The combined efforts of researchers, clinicians, public health officials, activists and people living with HIV produced spectacular breakthroughs in prevention and treatment. Today, a single daily pill or monthly injections can prevent HIV and keep the virus under control. And people who start treatment promptly and receive good care can expect to live a normal life span.
But challenges remain. AIDS revealed long-standing disparities in access to care that persist to this day. Gay and bisexual men account for two thirds of new HIV cases, and young men are especially at risk. Black and Latino people, who bear the brunt of the epidemic in the United States, are less likely than whites to use pre-exposure prophylaxis (PrEP) and more likely to acquire HIV, but they are less likely to receive adequate care, start antiretroviral treatment and achieve an undetectable viral load. People experiencing homelessness and people who inject drugs are particularly disadvantaged.
On the global level, it took years after the advent of effective combination therapy in the United States and Europe before the drugs reached people living with HIV in low-income countries—and many still do not have access to treatment. And after decades of research, there is still no vaccine for HIV, and a cure remains elusive.
“We knew before HIV that we lived in a desperately unequal country. The disparities in American society were in your face. They thought of us as disposable people,” ACT UP and TAG veteran Gregg Gonsalves, PhD, now an assistant professor of epidemiology at the Yale School of Public Health, tells POZ. “The [2000] Durban AIDS conference was a wake-up call for a lot of people who had not focused on the global epidemic and the stark inequalities in access to drugs. It changed the consciousness of a whole generation of researchers, activists and people living with AIDS in the Global North.”
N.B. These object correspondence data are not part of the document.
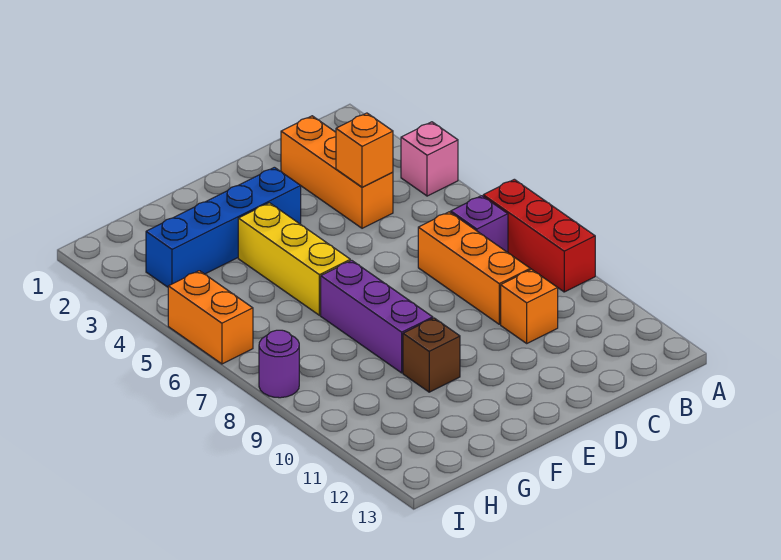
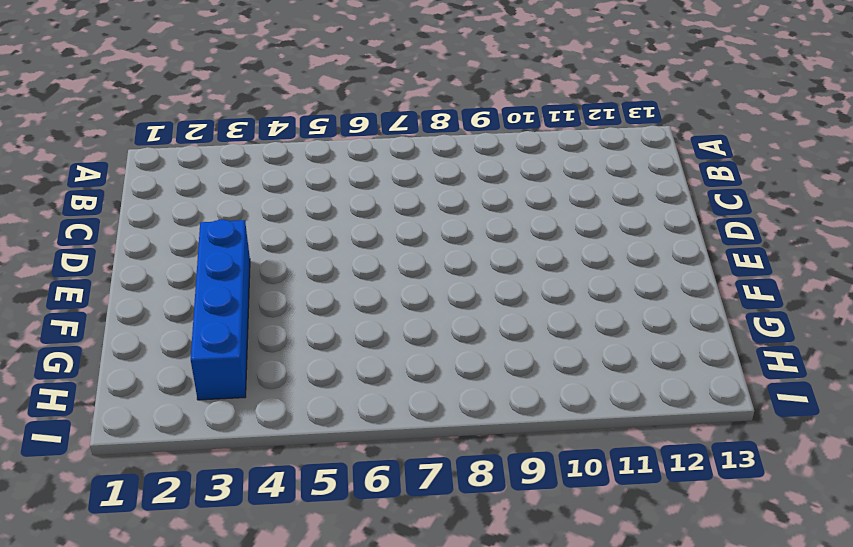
none -> pink brick A4 level 1
none -> red brick A7:A9 level 1
none -> purple brick B7 level 1

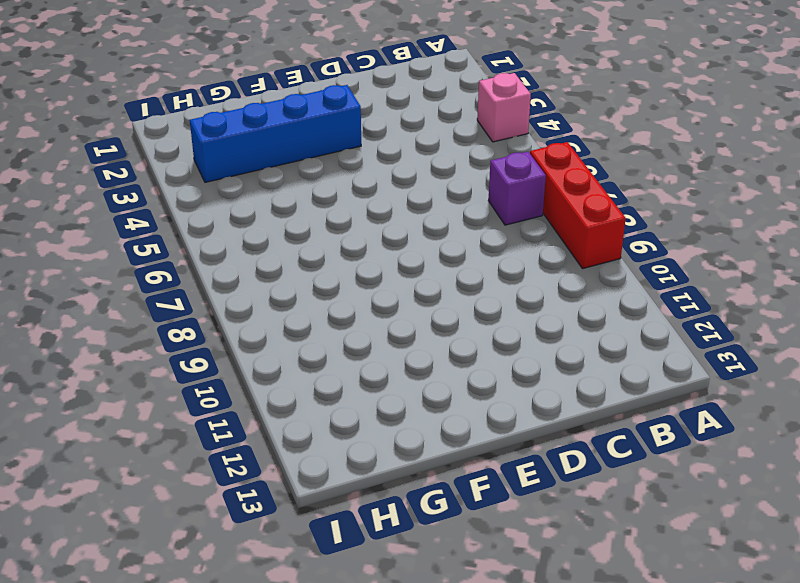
none -> orange brick C2:C4 level 1
none -> orange brick C7:C9 level 1
none -> orange brick C10 level 1

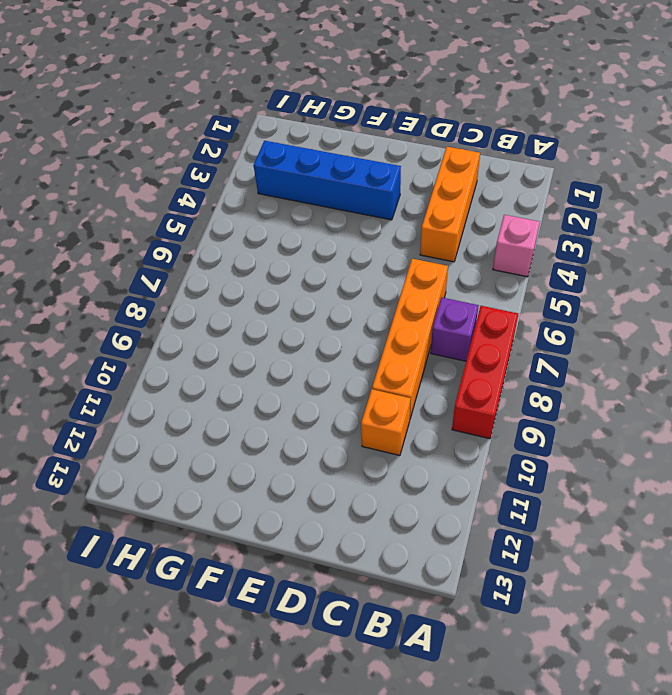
orange brick C6:C9 level 1 -> orange brick C7:C9 level 1
none -> yellow brick F4:F6 level 1
none -> purple brick F7:F9 level 1
none -> brown brick F10 level 1

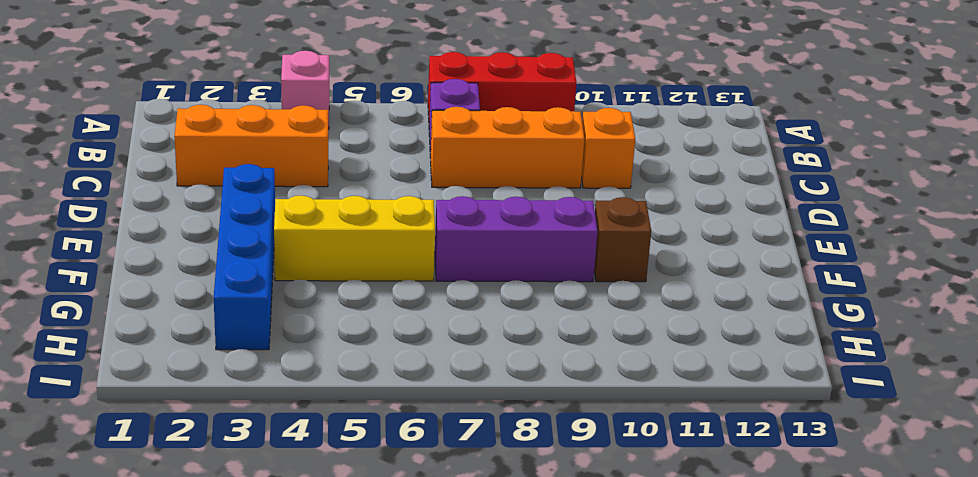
none -> orange brick I5:I6 level 1
none -> purple round brick I8 level 1
none -> orange brick C4 level 2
Today, some of the same people—now senior scientists, veteran clinicians and activist mentors—are leading the response to COVID-19. And some of the same challenges are once again at the forefront. People of color and low-income people have been hit hardest by the new pandemic. And, as we saw with antiretrovirals, the effective vaccines that are pulling the United States out of its epidemic are still not widely available worldwide.
“The two epidemics have a lot to learn from each other,” Volberding says. “I would love to have seen a vaccine for HIV the way we have now for COVID. On the other hand, I’d also love a treatment for COVID that was as effective as the ones we have for HIV.
“Think how far we’ve come with HIV treatment. We can certainly remember the bad days of the epidemic when either we didn’t have anything that worked or we had things that worked but were incredibly toxic,” he continues. “I think we’re sometimes lulled into complacency because of our success. We have one pill once a day or even one injection once every two months. The range of options is growing, and we’re now seeing drugs being developed that might work in completely different ways and offer hope to the people that have become very resistant. Our drugs are available even in some of the most resource-limited settings. We did that because political leaders’ feet were held to the fire. Now we need to do that for the COVID vaccines.”
Gonsalves is among the many HIV activists and scientists who have turned their attention to COVID-19 vaccine equity. “Now we’re in a sort of 1996 situation, where we have vaccines that work for us, but people around the world are dying for lack of access to them. We’re again seeing the same medical apartheid we screamed about 20 years ago with AIDS drugs,” he says. “In the old days, people could say, ‘Oh, treatment access in Africa is a nice thing, but it doesn’t affect me directly.’ But a raging viral epidemic outside the U.S. that can come back with variants resistant to current vaccines should concern everybody. If we can put a rover on Mars, we can set up a global network of companies that can make enough vaccines to protect the planet from a new pandemic.”